Film Review: "Hail, Caesar!"
"Hail, Caesar!", the latest film from Joel and Ethan Coen, is set in Hollywood in the early 1950s, the final years before the collapse of the studio system. Josh Brolin plays Eddie Mannix, a studio exec whose job entails putting out all the fires started by the stars of the various films in production at the studio. These stars include George Clooney as an actor in a Ben Hur-like epic who gets kidnapped, Scarlett Johansson as the star of an 'aquamusical', similar to the ones starring Esther Williams, and Channing Tatum, who plays a Gene Kelly-like dancer starring in a sailor musical. The amount of time and detail given to these movies-within-the-movie is evidence of the brothers' love and appreciation for moviemaking, without which the movie would be in danger of feeling hollow and disingenuous.
One of the earliest moments of the film establishes a comparison between Brolin's Mannix and Jesus, martyrs taking on the sins of others, a theme which carries throughout the film. The central conflict facing Mannix is whether or not he should leave his stressful job at the studio for an "easy" position at an aerospace corporation. His struggle to decide takes the film to some interesting thematic places, helping it amount to much more than its low-on-plot structure, as it explores whether the movies are a business, an art form, or maybe even a religion. This depth should not come as a surprise, given that the Coens are such deliberate filmmakers. Every scene, every character, every line of dialogue has a meaning (and a double meaning) that contribute to the film's larger significance.
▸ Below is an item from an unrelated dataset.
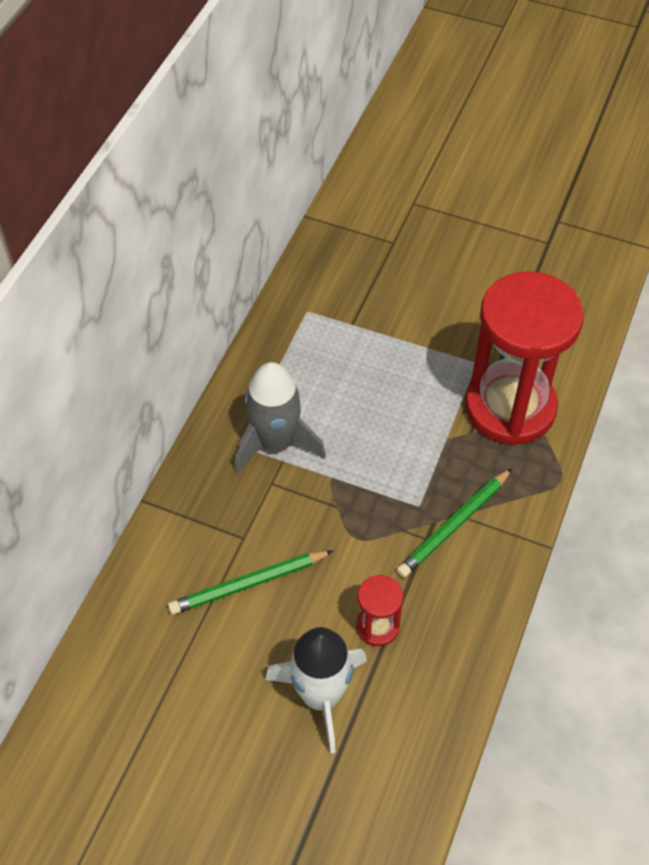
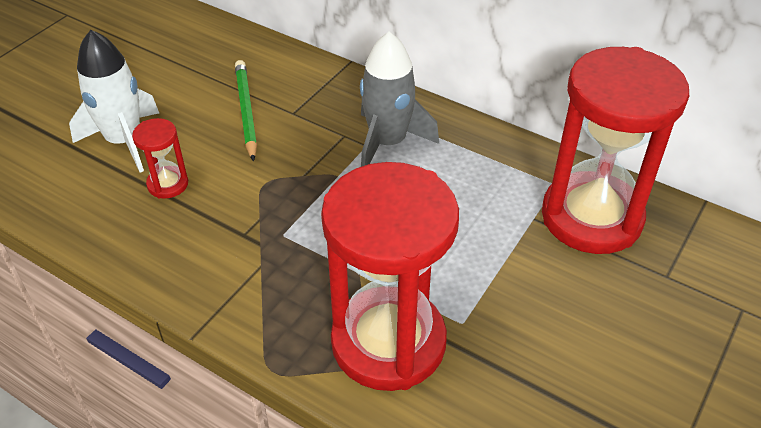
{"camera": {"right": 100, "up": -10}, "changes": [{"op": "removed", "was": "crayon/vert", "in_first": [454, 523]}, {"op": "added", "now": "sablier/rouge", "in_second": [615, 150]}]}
Brolin delivers the strongest performance, infusing Mannix with a tenderness that nicely balances his gruff exterior. Clooney, playing a not very intelligent actor, is solid riffing on his movie star persona. The rest of the cast, which includes Tilda Swinton and Ralph Fiennes, do what they can with only a couple of scenes each.
Subplots involving Johansson and Tatum's characters don't really go anywhere, and there are only sporadic truly laugh out loud moments. But in the end, the Coens have made a genuinely fun movie about movies that has no shortage of deeper thoughts.